I've been using generics-sop
quite successfully so far, but for one use case I'd like to get the names of record fields.
The types I'm working with are product types, and I can use the constraint IsProductType a xs
to enforce this.
Doing so I end up with a bunch of code like the following:
import qualified Generics.SOP as SOP
import Generics.SOP (...)
f :: forall a xs. IsProductType a xs => ...
f = ... where
datatypeInfo :: DatatypeInfo (SOP.Code a)
datatypeInfo = SOP.datatypeInfo (Proxy :: Proxy a)
constructorsInfo :: NP ConstructorInfo (Code a)
constructorsInfo = SOP.constructorInfo datatypeInfo
constructorInfo :: ConstructorInfo xs
-- This is safe due to the (IsProductType a xs) constraint, as there is only one constructor
constructorInfo = hd constructorsInfo
fieldsInfo :: NP FieldInfo xs
fieldsInfo = let Record _ fields = y in fields
But at the last line I get a warning about the Record
match not being exhaustive. And it isn't, ConstructorInfo
actually has three constructors, and Record
is only matching one of them.
So then I realised that my code probably will compile against any product type, even those not in record format. I'd rather not have the incomplete match, but I'd be okay with it if I could somehow put a constraint on a
that ensured that it was a record, so the incomplete match will never fail at runtime.

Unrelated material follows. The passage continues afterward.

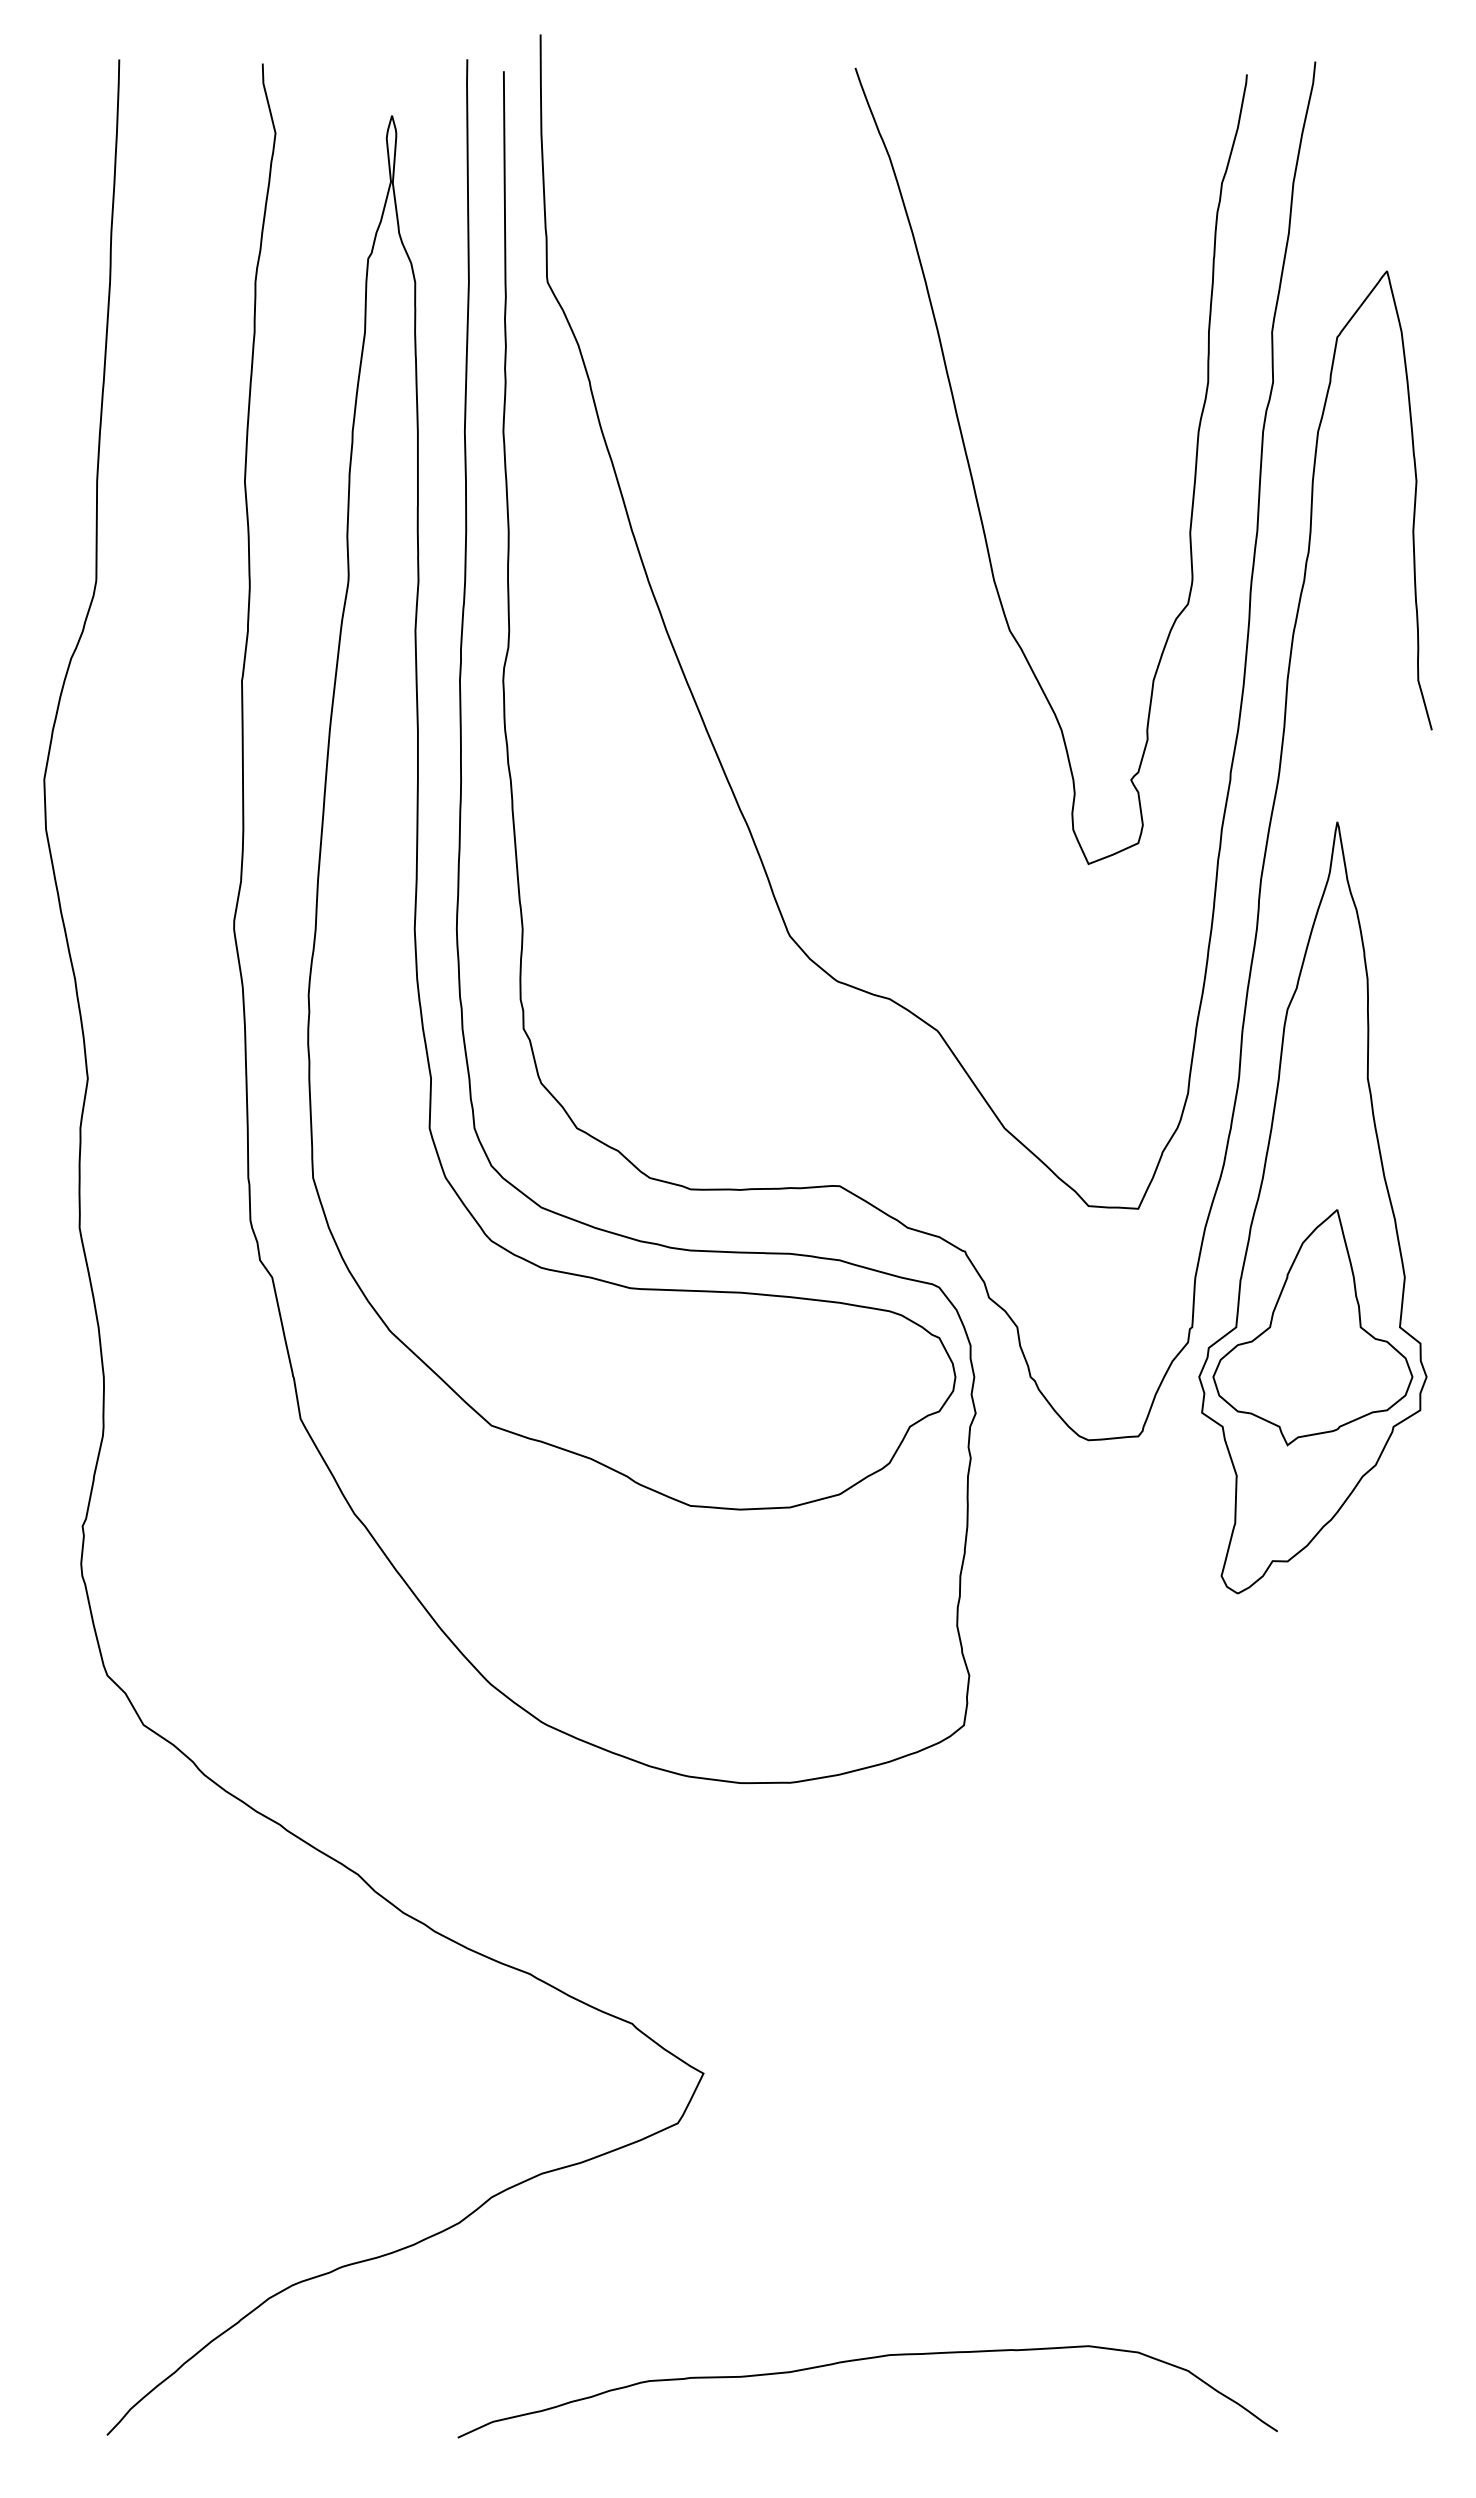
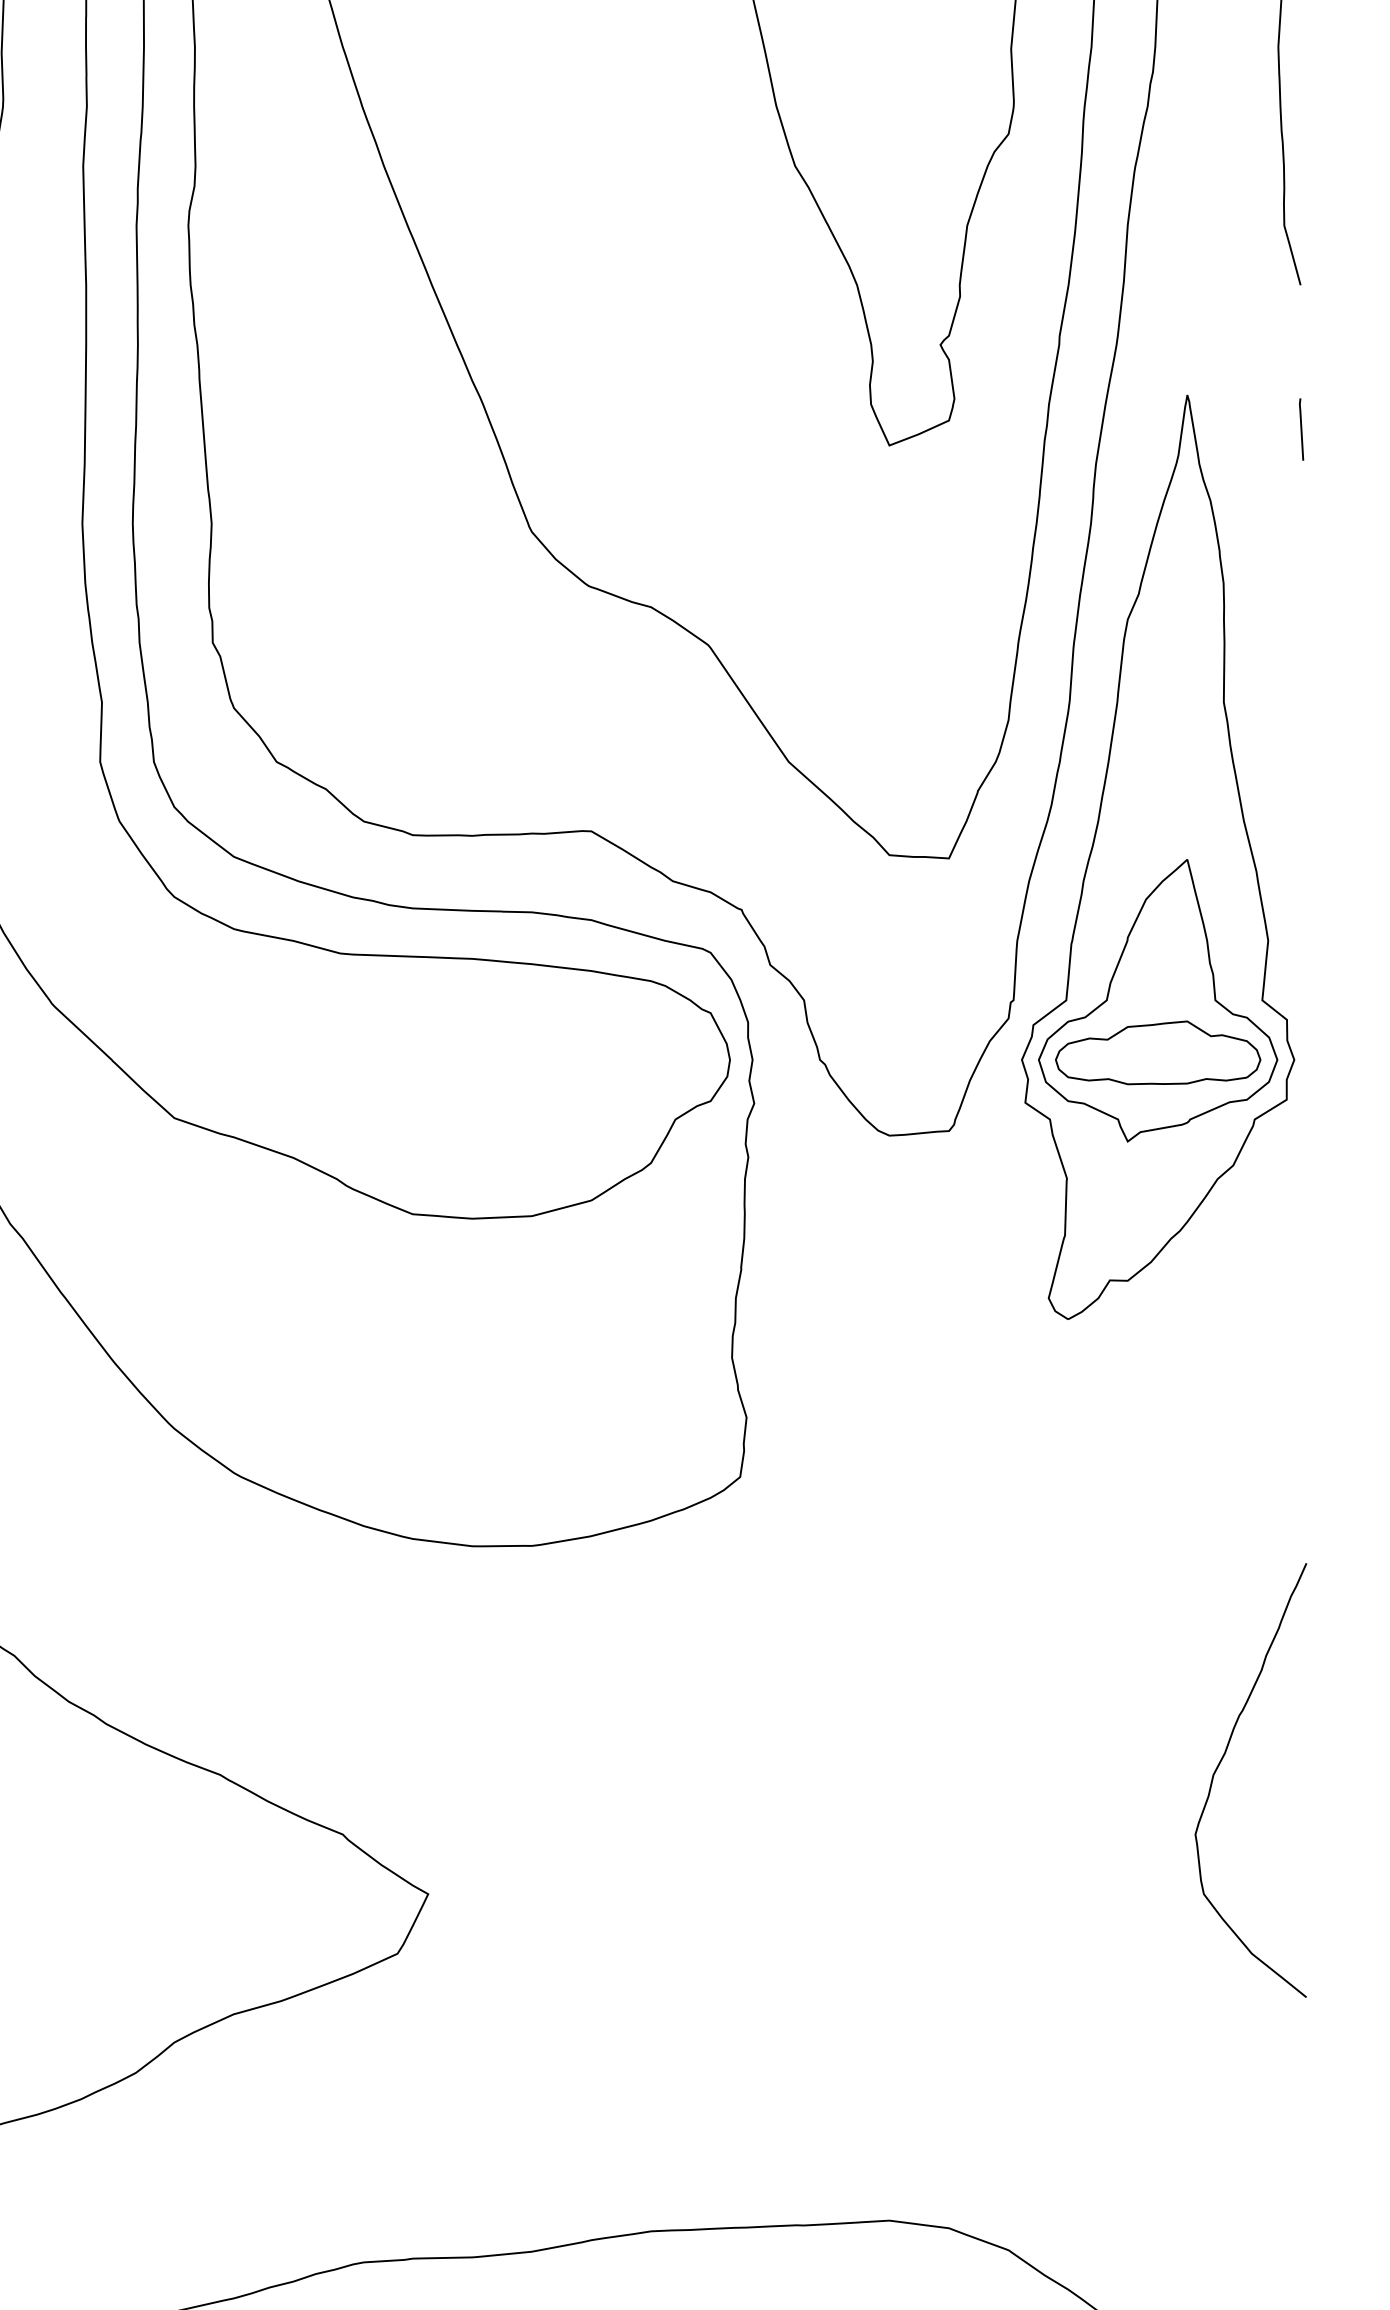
line: (1432, 850) -> (1301, 429), added
part: (1312, 1371) -> (1157, 1053), added
curve: (1364, 1966) -> (1219, 1765), added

I think the issue is that the function datatypeInfo:
datatypeInfo :: proxy a -> DatatypeInfo (Code a)
Removes type level information, because Code a
, being a type level list of lists, no longer has the information about whether a
has named record fields or not.
Is there something else I can do using generics-sop
to retain that information. I quite like generic-sop
, in particular not having to deal with binary trees of sum/product combinations but just dealing with this, so it would be nice if generics-sop
exposed the information about whether a field was named or not at compile time as well as runtime.
Answering my own question, I think records-sop solves this issue.